Natural language processor autogenerates standardized knee MRI reports

Nov 17, 2010

Tuesday, November 30 | 11:00 a.m.-11:10 a.m. | SSG08-04 | Room S402AB

For all their attributes, structured reporting templates can be cumbersome and tedious for radiologists to use compared with conventional dictation or dictation using speech recognition systems and macros.

In this presentation, a research team from Stanford University School of Medicine in Stanford, CA, will describe how they developed and validated a natural language processor (NLP) that identifies semantic content in knee MRI statements from unstructured text, and automatically generates full, structured knee MRI reports.

"No, it isn't magic," Bao H. Do, MD, a clinical instructor in the department of diagnostic radiology, told AuntMinnie.com.

First, the natural language processor processes the whole-knee MRI report. It uses a lexicon of "signals," regular expressions that specify anatomy, disease terms, or findings.

Each sentence in the report is assigned to one of eight categories in a standardized knee MRI template.

The semantic categories include joint/effusion/synovitis/loose bodies, menisci, cruciate ligaments, collateral ligaments, extensor mechanism, cartilage, bone and marrow, and miscellaneous, a category that includes muscle, tendon, and Baker's cyst.

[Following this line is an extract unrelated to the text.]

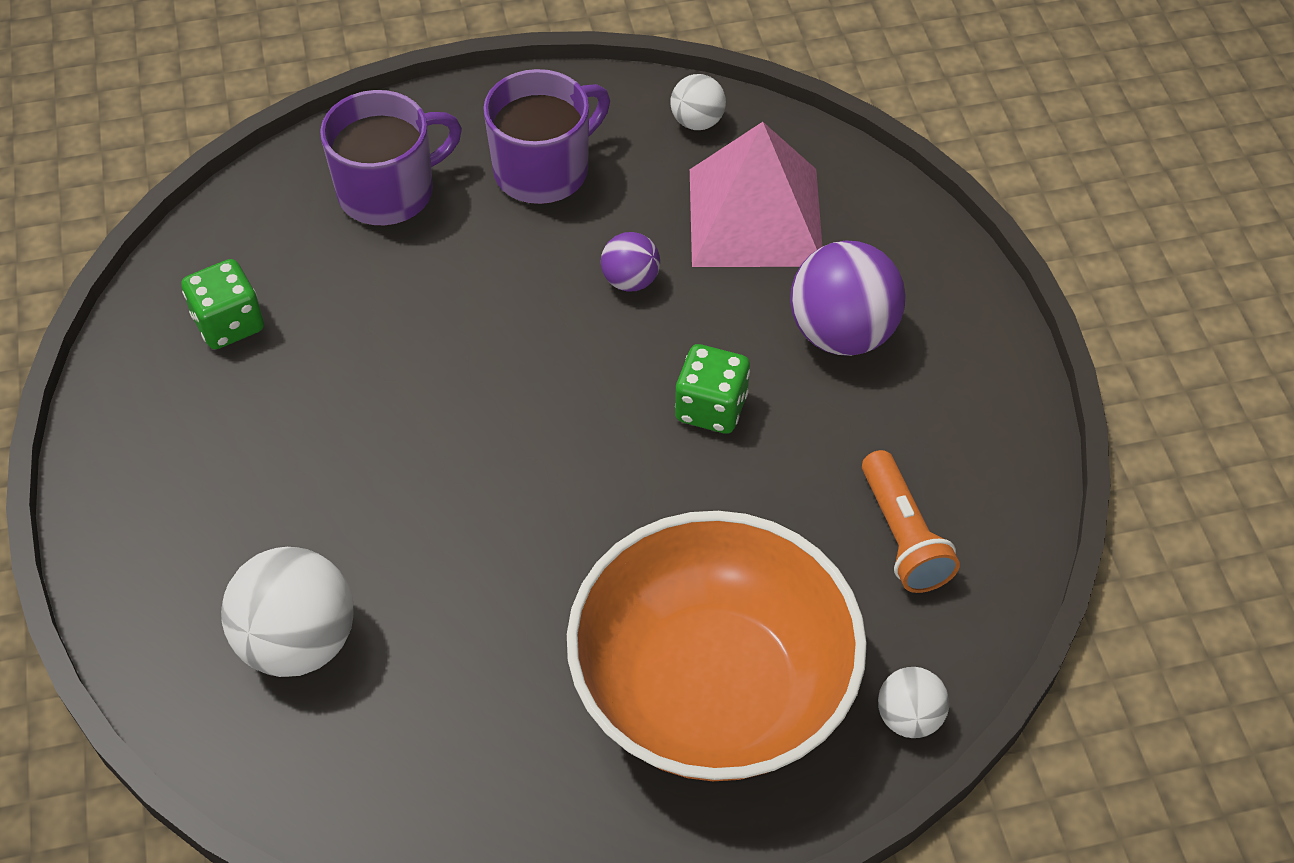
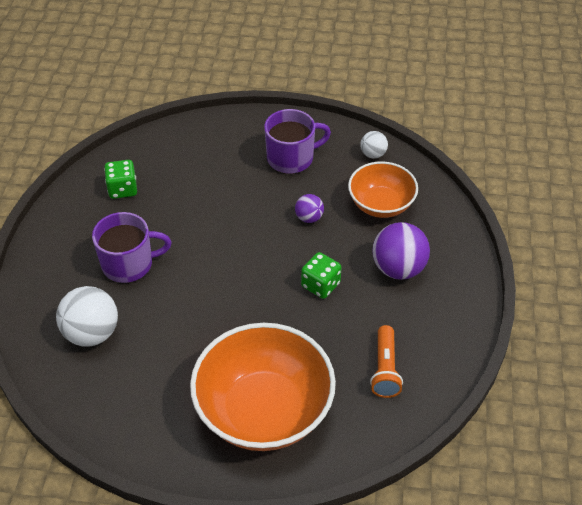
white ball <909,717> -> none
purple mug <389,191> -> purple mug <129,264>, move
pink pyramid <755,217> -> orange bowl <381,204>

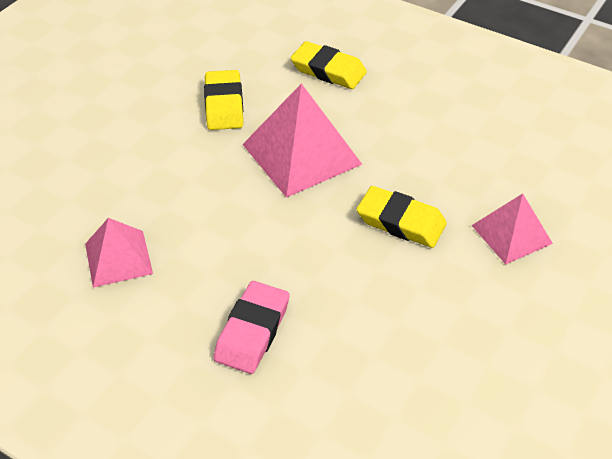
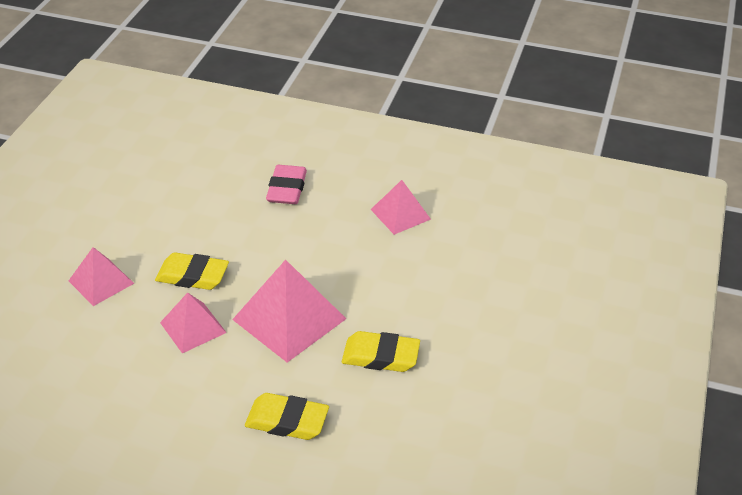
none -> pink pyramid <193,327>
yellow eraser <224,105> -> yellow eraser <380,356>, 60 degrees counterclockwise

Do will explain how the research team developed the NLP. Two musculoskeletal subspecialists initially reviewed approximately 2,000 sentences from 125 knee reports prepared between 2005 and 2009 to develop the eight semantic categories. An additional 25 knee MRI reports were randomly selected for validation, and accuracy was assessed.

In the validation study, the NLP classified 381 sentences to the eight categories. Ten sentences in nine reports were inaccurately categorized, with an overall accuracy of 97% per sentence and 64% per report.

"We are encouraged by these accuracy rates, but these rates are likely to fall as we expand the capabilities of our NLP to process all types of musculoskeletal reports, not only the knee," Do said.

At some point in the future, Do expects the development team to integrate the NLP with its speech recognition system. That would enable it to assign sentences to each semantic category in real-time.

"The significance of this is that the system might provide real-time decision support. For example, if the NLP identifies that a radiologist is describing an abnormal meniscus, the NLP could retrieve classification schemes of meniscal injuries, statistics, and images to aid the radiologist," he said.

"The key to designing NLP-based automated report structure software is to combine computer programming and informatics knowledge with domain-specific knowledge. The software designer must be familiar with and understand how radiology reports are generated, and where, when, and why a radiologist uses a specific term," Do explained.